Falling home prices has made it harder for unemployed executives to relocate for a new a job, possibly slowing a recovery, according to a report released Thursday.

Michael Hitoshi | Digital Vision | Getty Images

Just 6.9 percent of job seekers who found employment in the third quarter relocated for that position, down from 13.4 percent in the same quarter a year ago, according to global outplacement consultancy Challenger, Gray & Christmas that released the report.

It’s the lowest relocation rate recorded since the firm began tracking it in 1986.

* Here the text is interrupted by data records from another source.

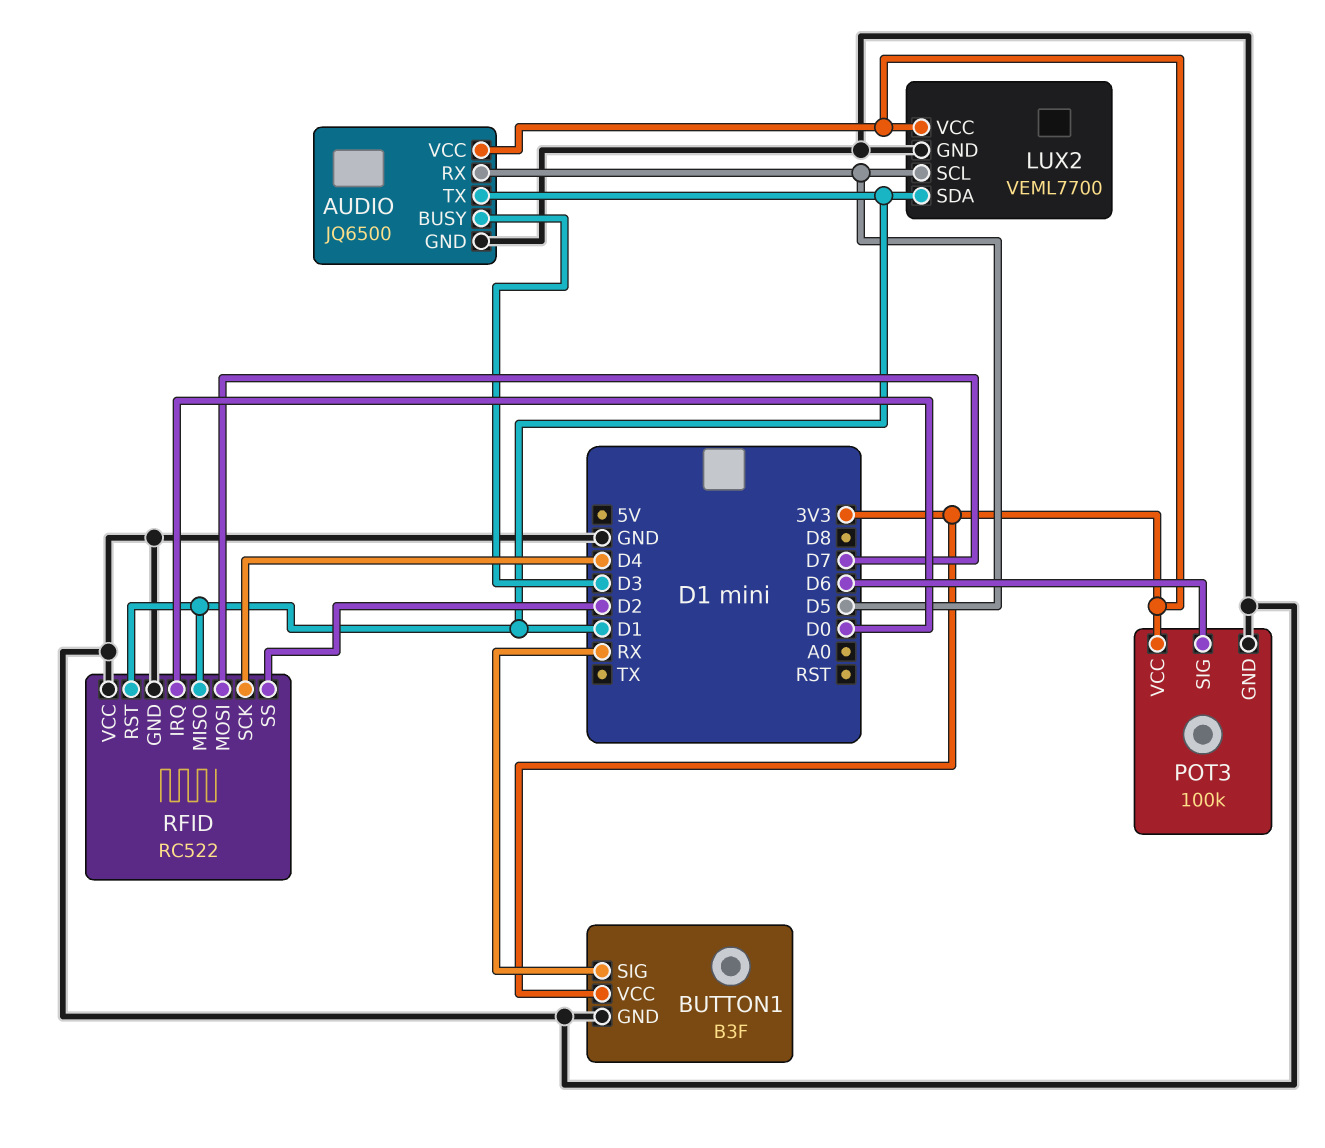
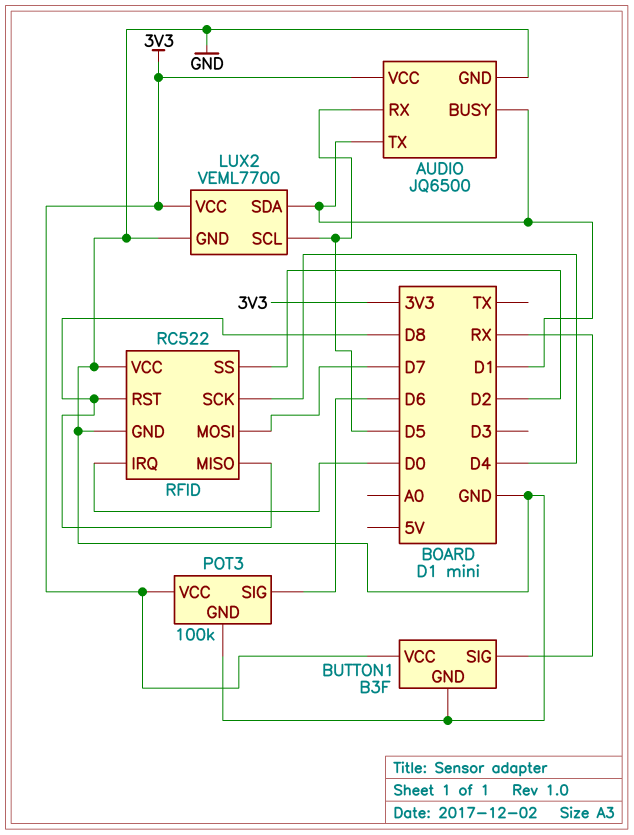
AUDIO pin BUSY: D3 -> D1
RFID pin MISO: D1 -> D8
RFID pin RST: D1 -> D8

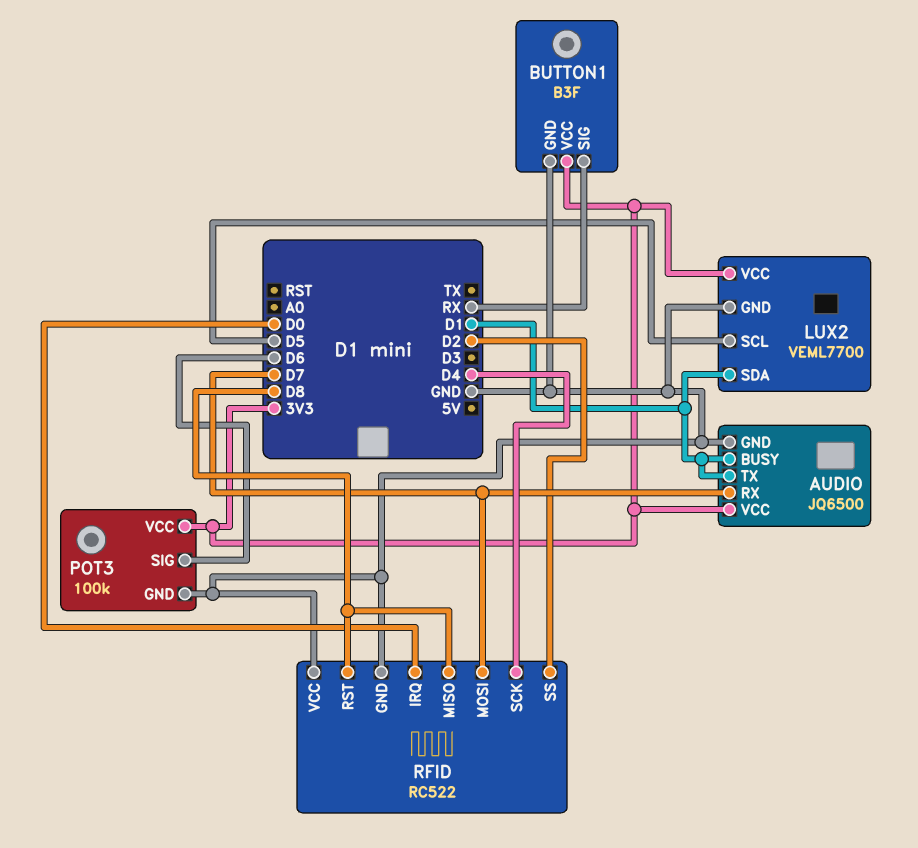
AUDIO pin RX: D5 -> D7

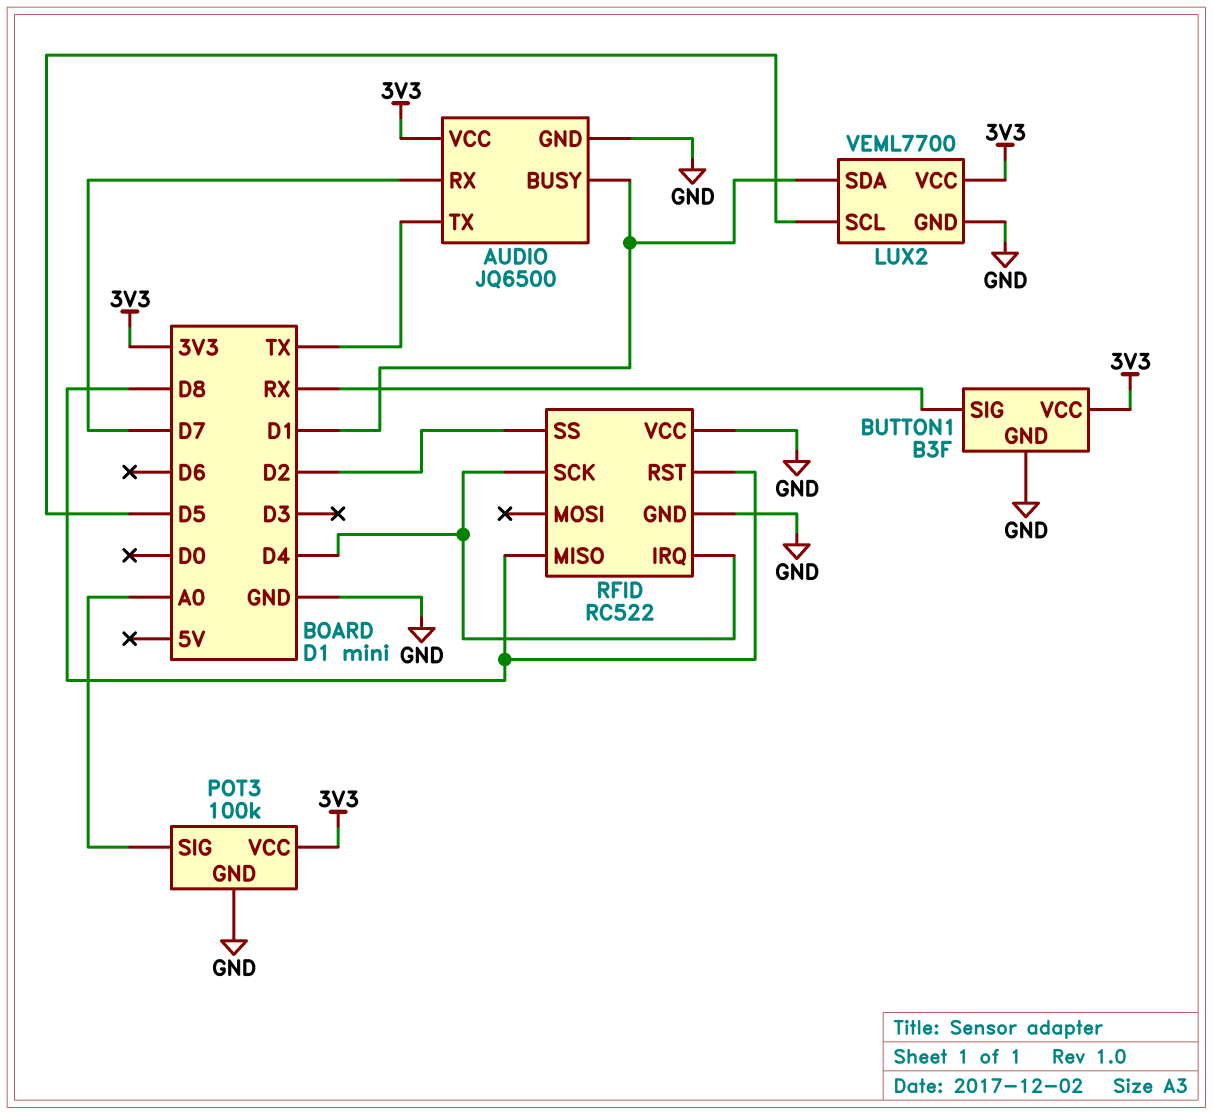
AUDIO pin TX: D1 -> TX
POT3 pin SIG: D6 -> A0
RFID pin IRQ: D0 -> D4
RFID pin MOSI: D7 -> none

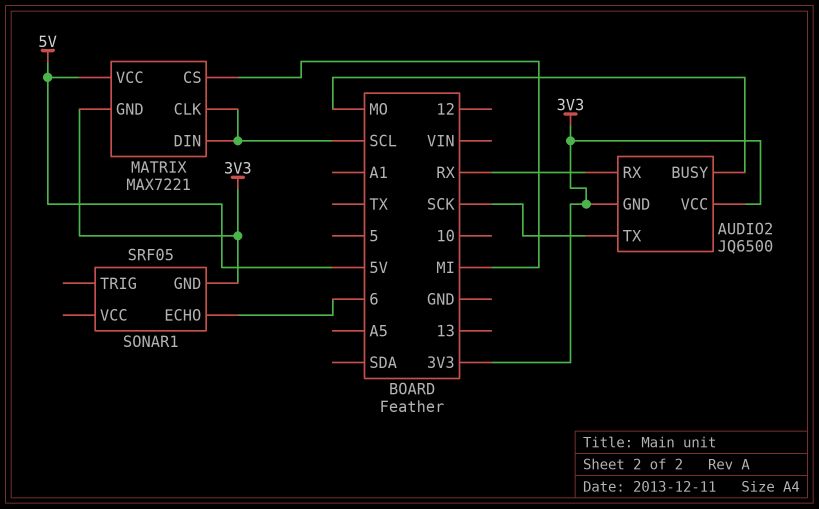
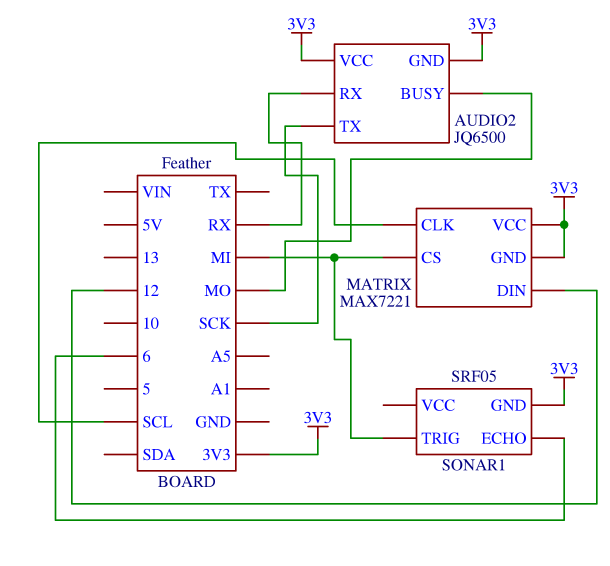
MATRIX pin DIN: SCL -> 12
MATRIX pin VCC: 5V -> 3V3
SONAR1 pin TRIG: none -> MI

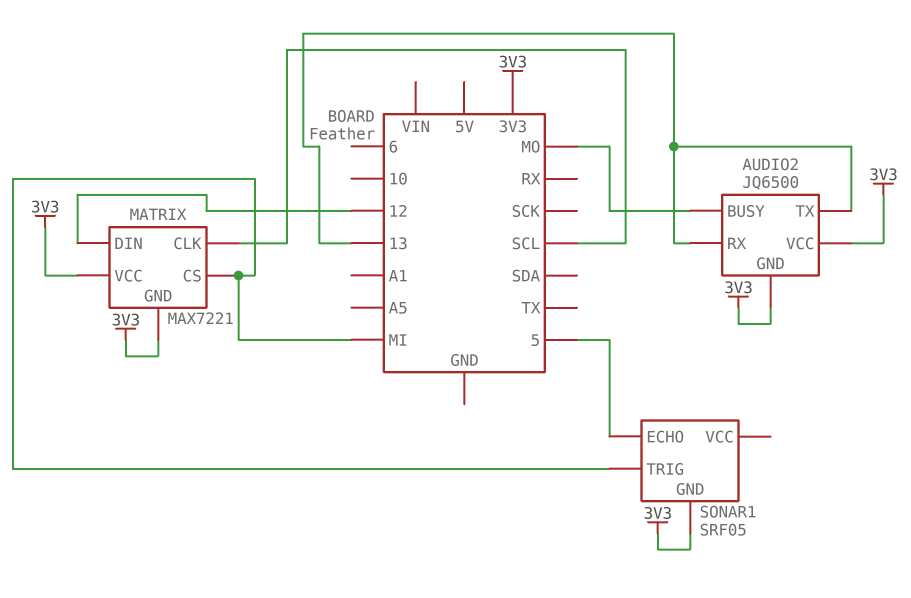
AUDIO2 pin RX: RX -> 13
AUDIO2 pin TX: SCK -> 13
SONAR1 pin ECHO: 6 -> 5

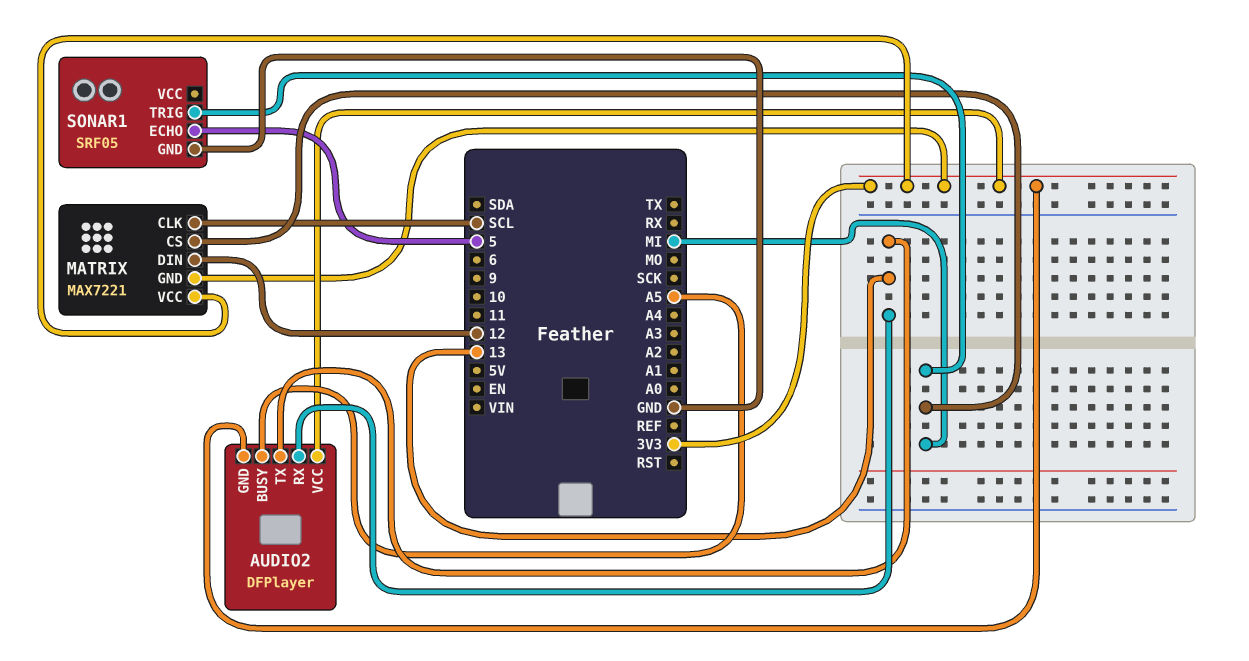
AUDIO2: JQ6500 -> DFPlayer
AUDIO2 pin BUSY: MO -> A5
SONAR1 pin GND: 3V3 -> GND

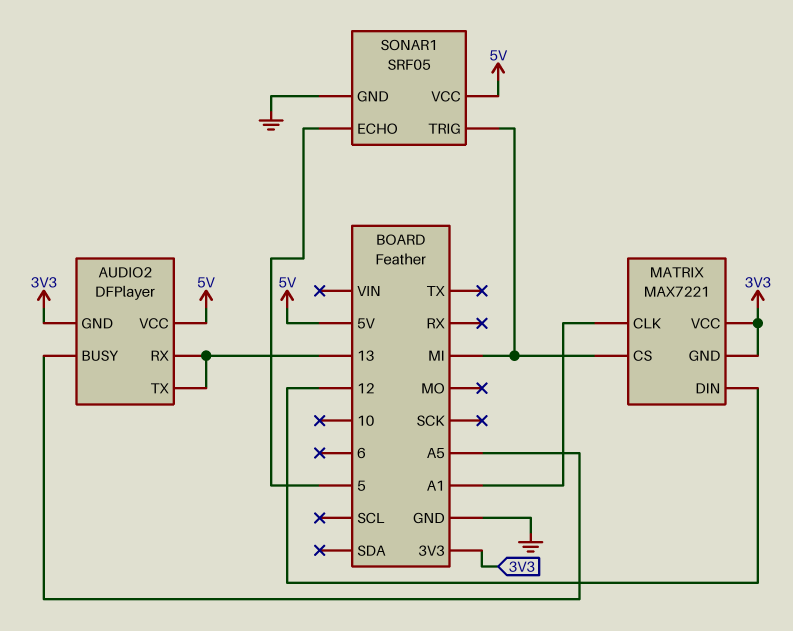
AUDIO2 pin VCC: 3V3 -> 5V
MATRIX pin CLK: SCL -> A1
SONAR1 pin VCC: none -> 5V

“Continued weakness in the housing market is undoubtedly the biggest factor suppressing relocation,” said John A. Challenger, chief executive officer of Challenger, Gray & Christmas in the report. “Job seekers who own a home—even if they are open to relocating for a new job—are basically stuck where they are if they are unable or unwilling to sell their homes without incurring a significant loss.”

Unwillingness to move could delay an overall recovery, according to the report. If the job market and economy improves faster than the housing market, companies that are hiring and looking to bring workers in from other regions could find that prospective workers won't move.

“Unfortunately, the immobility of the workforce may mean that some employers will have to delay expansion plans, thus slowing the recovery,” said Challenger.

Relocating has been on a decline for over a decade. It hit a record high in 1993 when, at one point, 49.2 percent of workers moved for a job.

“Several factors probably contributed to the decline in relocation. The country experienced a period of phenomenal growth, with many cities and states diversifying their economies. As a result, it was no longer necessary to relocate to Silicon Valley for a technology job, for example,” Challenger said.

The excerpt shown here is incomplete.